Peter Ambrus
Data protection, guaranteed waterproof
Water as a recurring constant
“Life motto? I’m not really fixed on that. With each stage of life, other goals come into focus. But I always want to live up to my own principles – a kind of inner mirror,” emphasizes Peter Ambrus. Peter has been a Schoberian since 2012. Today, as Managing Director and Chief Legal Officer, the fully qualified lawyer takes care of all legal issues of the Schober Information Group. So customers don’t have to worry about data protection. In addition, Peter has been one of the three company owners since summer 2021 as a result of the management buyout. Legal issues have accompanied him over the past years – always in combination with the business side. What shaped him? Hungary, Bad Cannstatt, Jura, Schober, sports and always water. But one after the other.
From Pécs to the Neckar
Peter Ambrus was born in Pécs in southern Hungary, and his native Hungarian is still familiar to him today. With one exception, however: “For me, legal language is exclusively German, so I hardly know the Hungarian terminology,” he remarks. At the age of four, the family moves to Budapest, and at 14 he goes to Germany with his parents. Work in a Hungarian cultural institute brings the family to Stuttgart. Peter goes to school here, returns to Budapest at the age of 18, and graduates from high school. But the connection to Germany and specifically to Bad Cannstatt never breaks again. Soon he will be back.
Water polo and then law in Tübingen
In Bad Cannstatt on the Neckar (not “in the cauldron”), everything finally falls into place perfectly. “Basically, I have faith in the world – everything is good in the end, and that’s how it was here,” Peter recalls.

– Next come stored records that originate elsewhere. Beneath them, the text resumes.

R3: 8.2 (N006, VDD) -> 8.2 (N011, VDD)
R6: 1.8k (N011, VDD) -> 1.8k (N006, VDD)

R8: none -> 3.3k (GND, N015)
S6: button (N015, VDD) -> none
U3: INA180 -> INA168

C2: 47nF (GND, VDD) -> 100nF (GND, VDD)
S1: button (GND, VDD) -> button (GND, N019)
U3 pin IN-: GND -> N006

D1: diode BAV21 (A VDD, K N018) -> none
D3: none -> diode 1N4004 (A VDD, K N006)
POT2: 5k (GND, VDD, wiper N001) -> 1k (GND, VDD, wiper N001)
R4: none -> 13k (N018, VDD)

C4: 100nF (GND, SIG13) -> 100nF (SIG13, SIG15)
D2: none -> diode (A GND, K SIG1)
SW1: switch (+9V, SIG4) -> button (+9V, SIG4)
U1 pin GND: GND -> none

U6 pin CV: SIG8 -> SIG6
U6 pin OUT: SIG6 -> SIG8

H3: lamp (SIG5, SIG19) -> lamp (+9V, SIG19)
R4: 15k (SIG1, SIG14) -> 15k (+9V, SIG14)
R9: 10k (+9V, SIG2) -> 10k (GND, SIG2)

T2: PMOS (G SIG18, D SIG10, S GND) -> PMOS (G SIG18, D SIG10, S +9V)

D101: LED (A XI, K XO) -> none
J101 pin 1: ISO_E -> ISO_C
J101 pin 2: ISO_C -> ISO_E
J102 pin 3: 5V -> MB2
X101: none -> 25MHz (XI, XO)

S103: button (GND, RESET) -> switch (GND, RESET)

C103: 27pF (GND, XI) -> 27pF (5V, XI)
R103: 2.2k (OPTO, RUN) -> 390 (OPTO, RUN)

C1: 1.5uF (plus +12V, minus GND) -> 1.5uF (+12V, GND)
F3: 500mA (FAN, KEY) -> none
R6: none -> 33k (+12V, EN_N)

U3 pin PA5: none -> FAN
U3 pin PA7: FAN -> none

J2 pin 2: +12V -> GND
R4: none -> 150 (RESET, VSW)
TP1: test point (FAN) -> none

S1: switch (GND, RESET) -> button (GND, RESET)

But it’s not a no-brainer: “If you want to achieve something, you need perseverance, you have to work hard, build skills and commit to your goals.” And he applies himself and works hard – in sports as well as in his studies.
Thus, he is under contract in Stuttgart with SV Cannstatt as a semi-professional water polo player. The (almost) professional sport finances life and law studies in Tübingen. In 2006, the water polo players from Cannstatt actually become German champions. “That was a great moment, but also a sad one,” he recalls, because all of a sudden all of the goals have been achieved. He turns his attention to his studies, specializes in environmental law and completes his studies in Tübingen.
The year 2012
This is followed by the traineeship and then quickly into professional life. In 2007, a small Stuttgart law firm is the entry point for him as a lawyer. Instead of environmental law, Peter is primarily involved in corporate and tax law, as the firm has a strong focus on business law. “That opened up whole new fields for me,” he recalls, the experience providing the necessary tools for the next steps. In 2012, he yearned for something new: “I didn’t want to work in a law firm anymore and thought to myself that as a corporate lawyer, you’d certainly see more than just lawsuit-happy clients. I was right – and to this day I’m very happy about that decision, which brought me straight to Schober.” As an in-house lawyer, he starts at Schober Holding, which at this point is a think tank, consulting unit and implementer of internationalization. “It’s a paradise for lawyers: lots of topics, lots of new things, lots of opportunities if you like to roll up your sleeves and create something,” he says.
Someone who (likes to) set his own frame
This is exactly his field, because Peter likes to work his way into new tasks and feels “at home everywhere and in different worlds”. And he has no fear of contact with new subjects or with other people. At some point, the German water polo champion with Hungarian roots moves into management, learns the operational basics and becomes one of the managing directors of the Schober Information Group. For Peter Ambrus, finally taking over the business as a shareholder within the framework of a management buyout was the opportunity to “consistently continue the path he had already taken on his own initiative.” Self-determined and at the same time a team player, he emphasizes the harmonious interaction with the other two shareholders as an important success factor.
udo and the irresistible value proposition
Asked what Schober’s “irresistible value proposition” is to its customers, Peter says (quite precisely, as one might expect from a lawyer): “Schober helps its customers to find and eliminate weaknesses in their own database and data processing. This creates substantial added value in many respects – marketing, sales, data protection. Foremost among these is our universal data orchestration (udo) because it automates and simplifies many very complex things.”
Peter himself is primarily involved in data protection issues and resolves them before customers even come into contact with them. “That reduces the risks, because you can rely on udo. And it makes marketing and sales easier, because you could also describe udo as ‘data protection as a service,’” he says with a wink and then takes in the big vision: “We want to help shape digitization as the fourth industrial revolution by supporting our customers in their further development. You can count on Schober.”
Create useful
And outside Schober? “I spend every free minute with family and sport in all its forms”. What would be his greatest private wish, we ask, and he says: “I would like to offer my daughter every opportunity so that she can find her own way and realize her dreams. For myself, I would like us to achieve our goals here at Schober and thus lead the company into an exciting future together with our employees.”